During my most recent summer internship at OffWorld, a robotics company developing autonomous mining solutions for terrestrial and extraterrestrial applications, I worked most closely with their flagship surveying robot shown. During the course of the internship I closely collaborated with software engineers working in the perception and localization teams to improve sensing capabilities and autonomous navigational accuracy. Through the development of new mounting hardware and the selection of new sensors, localizational error was reduced by 198%.

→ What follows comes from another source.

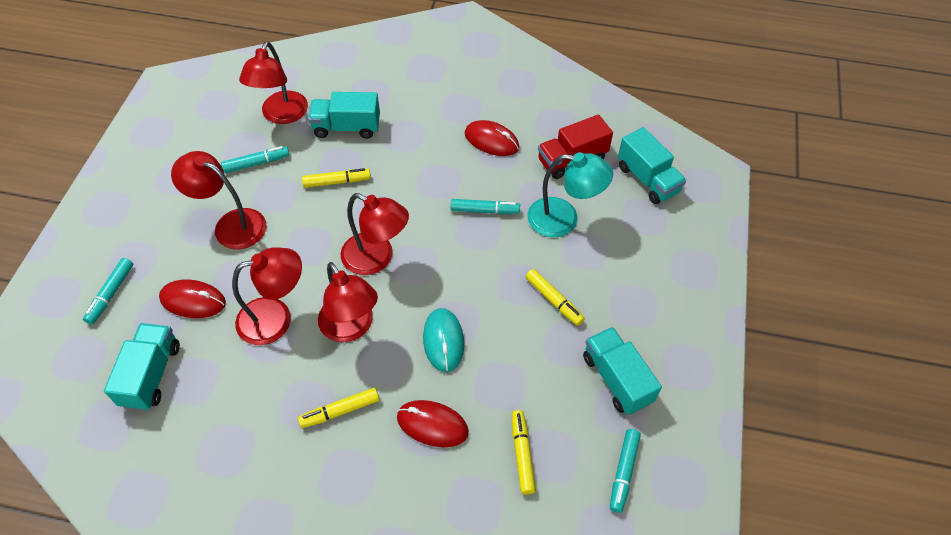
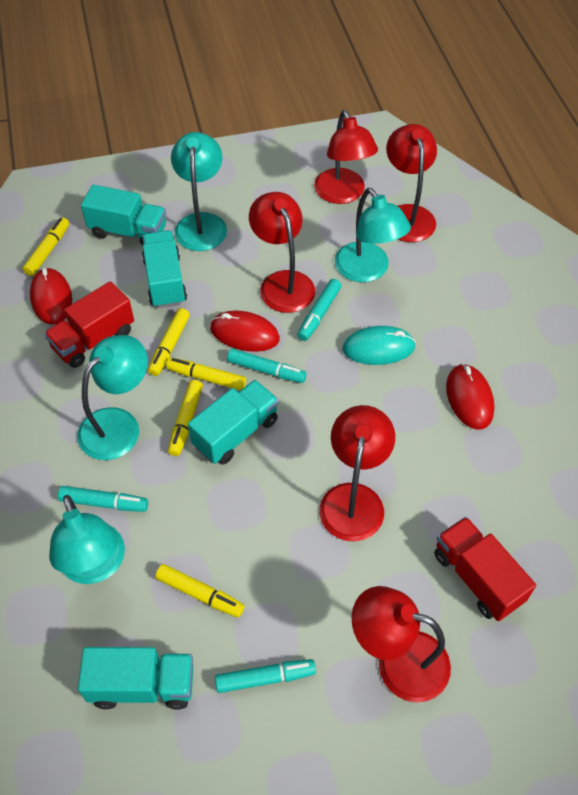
red truck: 1 -> 2
turquoise lamp: 1 -> 4
yellow marker: 4 -> 5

The image pictured to the right is of an early prototype “mast” made by me from machined aluminum extrusion and 3D-printed hardware to improve localization by relocating the lidar placed atop the mast. This mast is also capable of housing several other sensors such as depth cameras for even greater perception capabilities . Dampening material between the mast and the chassis reduce vibrations harmful to the operation of both the lidar and the depth cameras. The retrofitting of a retired robotic test platform was another task taken on by me over the summer. This test platform was meant to replicate the company’s flagship mining robot to aid in the development of multi-agent simultaneous localization and mapping (SLAM). This overhaul consisted of newly machined mounting platforms for electronics and sensors, restoration of the electrical system providing power to the drive motors and electronics, and modeling of this test platform in SOLIDWORKS which was later translated into a usable URDF.

I took ownership over a third robotic platform intended to act as a mobile testbench for rapid perception and SLAM software iteration using a Clearpath Robotics Husky as a base. The Husky served as a platform onto which I designed mounting and structural elements to facilitate sensor integration on a mobile testbench.